Feature #18231
closed`RubyVM.keep_script_lines`
Description
This ticket proposes the method RubyVM.keep_script_lines
to manage the flag to keep the source code.
Now, SCRIPT_LINES__ = {}
constant is defined, the hash will stores the compiled script with a path name ({path => src}
). However, eval
source code doesn't stores in it (maybe because it can be bigger and bigger).
Proposal¶
This proposal to add script lines to the ISeq and AST.
RubyVM::keep_script_lines = true
eval("def foo = nil\ndef bar = nil")
pp RubyVM::InstructionSequence.of(method(:foo)).script_lines
#=> ["def foo = nil\n", "def bar = nil"]
In this case, methods foo
and bar
are defined by eval()
and ISeq of foo
can returns script lines (all script for eval
).
ISeq#script_lines
returns compiled script lines.
When ISeq
is GCed, then the source code will be also free'ed.
Discussion¶
- This feature will be used by debugger (to show the source code) or REPL support (irb and so on) with
error_highlight
. - Of course memory usage will be increased.
- We can introduce new status
only_eval
in future which will help REPL systems. - We can implement
ISeq#source
method likeAST#source
method (similar totoSource
in JavaScript), but this ticket doesn't contain it.
Implementation¶
https://github.com/ruby/ruby/pull/4913
For the Ractor support script lines object should be immutable (not implemented yet).
Updated by Eregon (Benoit Daloze) about 3 years ago
This new API must be implement-able for other Ruby implementations.
Hence, it must not be on RubyVM
, and it should take a Method/UnboundMethod or filename.
Updated by ko1 (Koichi Sasada) about 3 years ago
This new API must be implement-able for other Ruby implementations.
It is ISeq/AST related API so it should be internal.
If we found another good place to implement it, we can implement them later.
Updated by Eregon (Benoit Daloze) about 3 years ago
ko1 (Koichi Sasada) wrote in #note-2:
It is ISeq/AST related API so it should be internal.

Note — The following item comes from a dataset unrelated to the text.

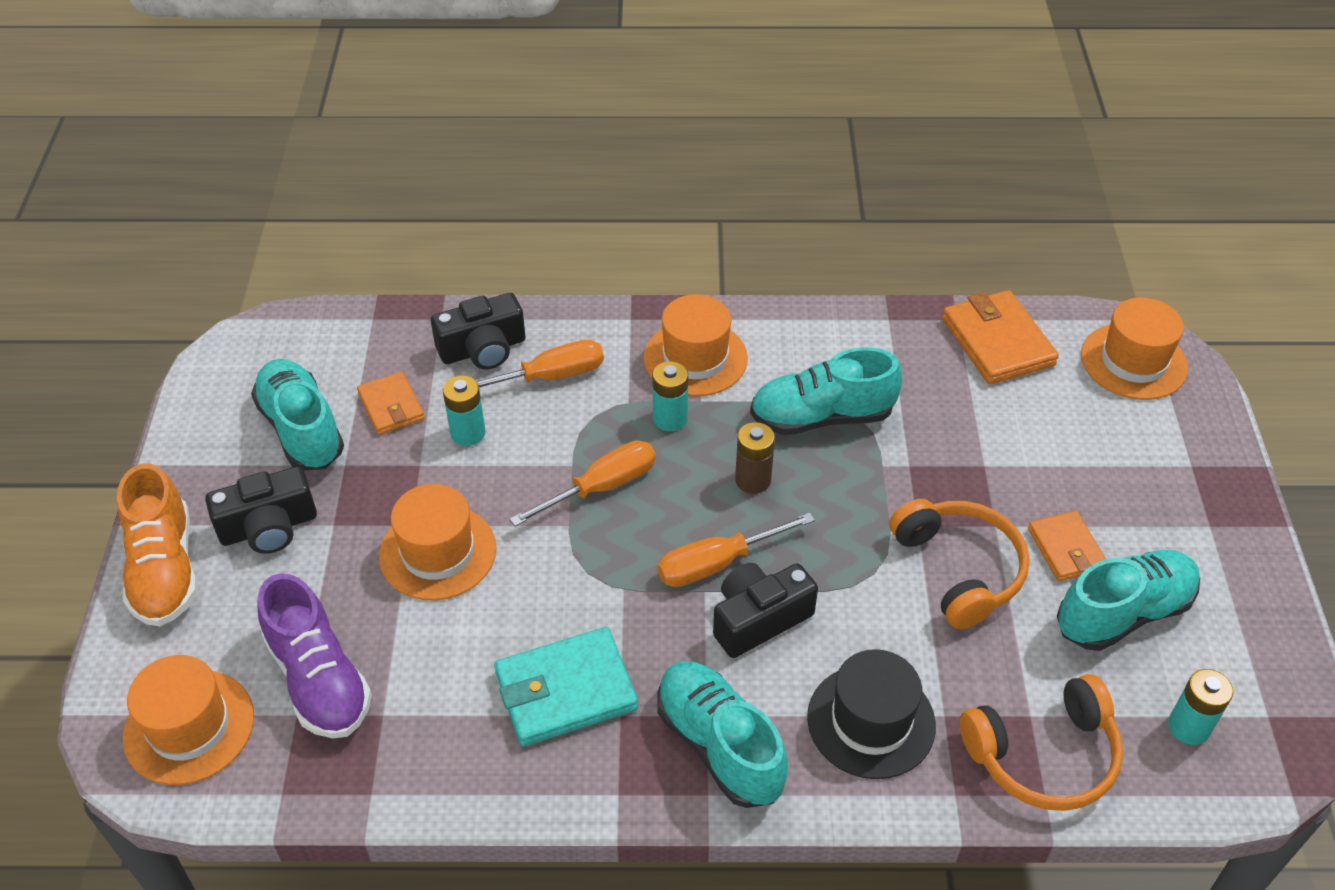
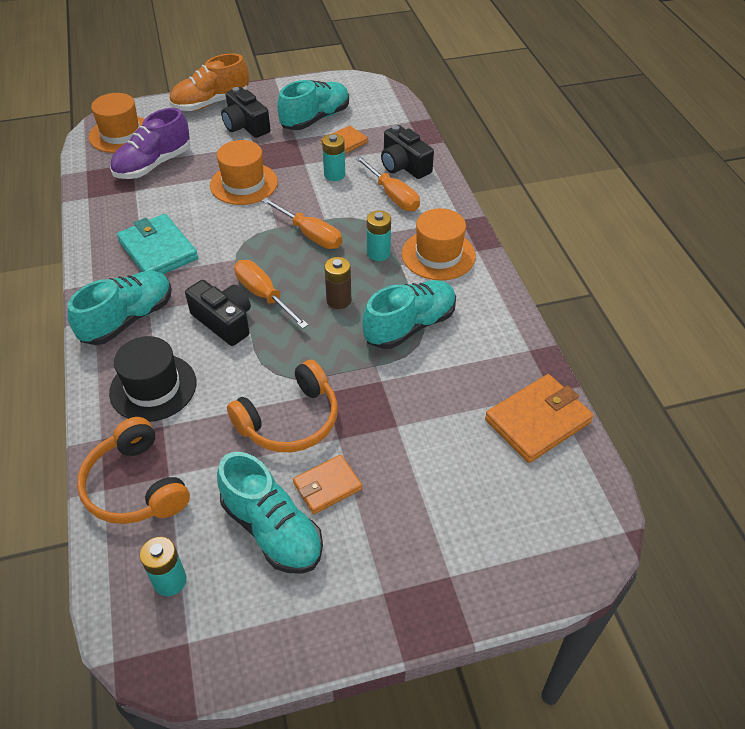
camera: 75 degrees right, 0 degrees up
(821, 417) = (410, 326): turquoise shoe -> turquoise shoe turned 75 degrees clockwise
(1133, 361) = (562, 523): orange hat -> none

I don't see how it is ISeq or AST-related.
The new script_lines
just returns the source code as an array of strings for a given method.

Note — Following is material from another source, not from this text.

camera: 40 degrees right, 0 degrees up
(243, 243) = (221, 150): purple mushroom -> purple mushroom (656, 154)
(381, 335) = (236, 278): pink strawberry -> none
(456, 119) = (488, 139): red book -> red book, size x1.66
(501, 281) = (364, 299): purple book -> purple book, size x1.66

So, why not simply {Method,UnboundMethod}#script_lines and e.g. Method.keep_script_lines = true?
Updated by ko1 (Koichi Sasada) about 3 years ago
for debugger/error_highlight we need source code other than methods so Method
is not enough.
I agree Method#script_lines
can be considered but it's not enough.
Updated by Eregon (Benoit Daloze) about 3 years ago
I am strongly against this proposal as it currently stands.
This is yet another hack added under RubyVM.

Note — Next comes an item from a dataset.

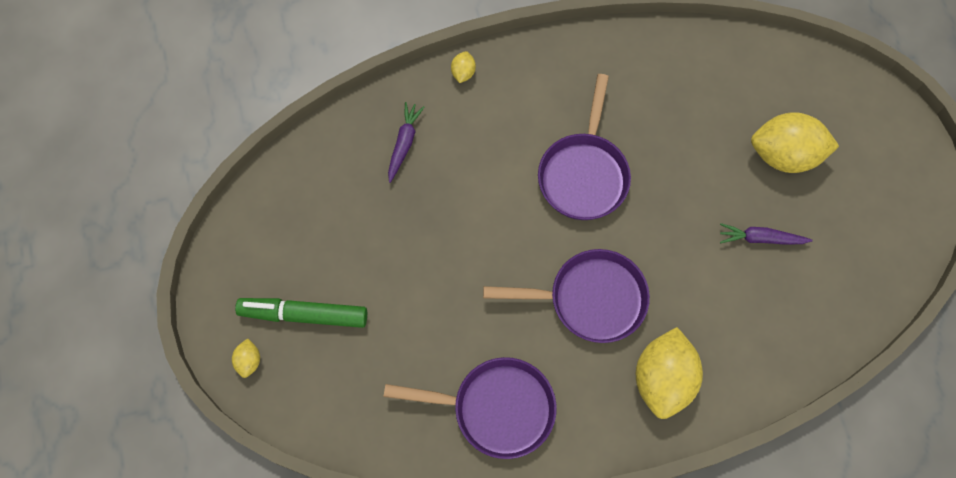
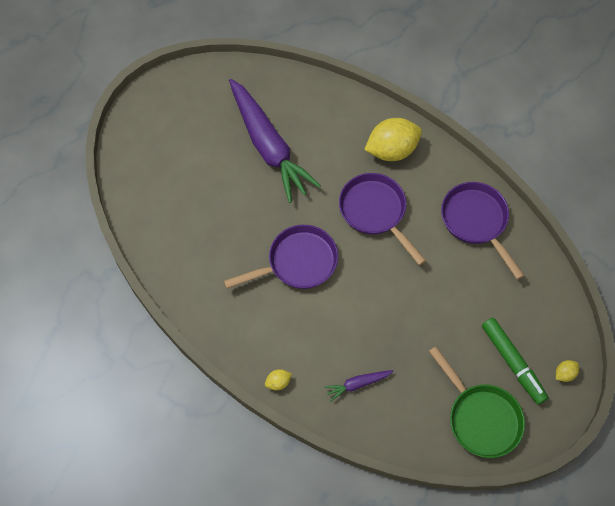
camera: 125 degrees left, 5 degrees down
(276, 237) = (481, 418): none -> green pan
(760, 238) = (268, 146): purple carrot -> purple carrot, size x2.41
(784, 155) = (202, 161): yellow lemon -> none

I think adding new APIs under RubyVM is careless and lazy, because:
- It hurts the portability of the Ruby language, this code won't work on other Ruby implementations
- Because it's under RubyVM CRuby devs feel they can add anything because it's a "special module where things are experimental", even if the API is hacky and unreliable
- Such API will typically be used by gems at some points(e.g. because no other proper public API provides the functionality), but that's bad because it's typically hacky and unreliable, i.e., it's likely to break the usages whenever it evolves (e.g., RubyVM exposing the internal order or AST children which obviously will evolve when the syntax evolves)
I think every time someone thinks to add a new API under RubyVM they should instead think what a proper API would look like, and propose that instead.
Take the time to design a new API, don't rush a hack under RubyVM.
So, for our concrete use cases here:
For error_highlight
I already mentioned from the start it was a bad idea to read code from disk and re-parse (because that's unreliable). And now it's clear this also doesn't work for eval'd code.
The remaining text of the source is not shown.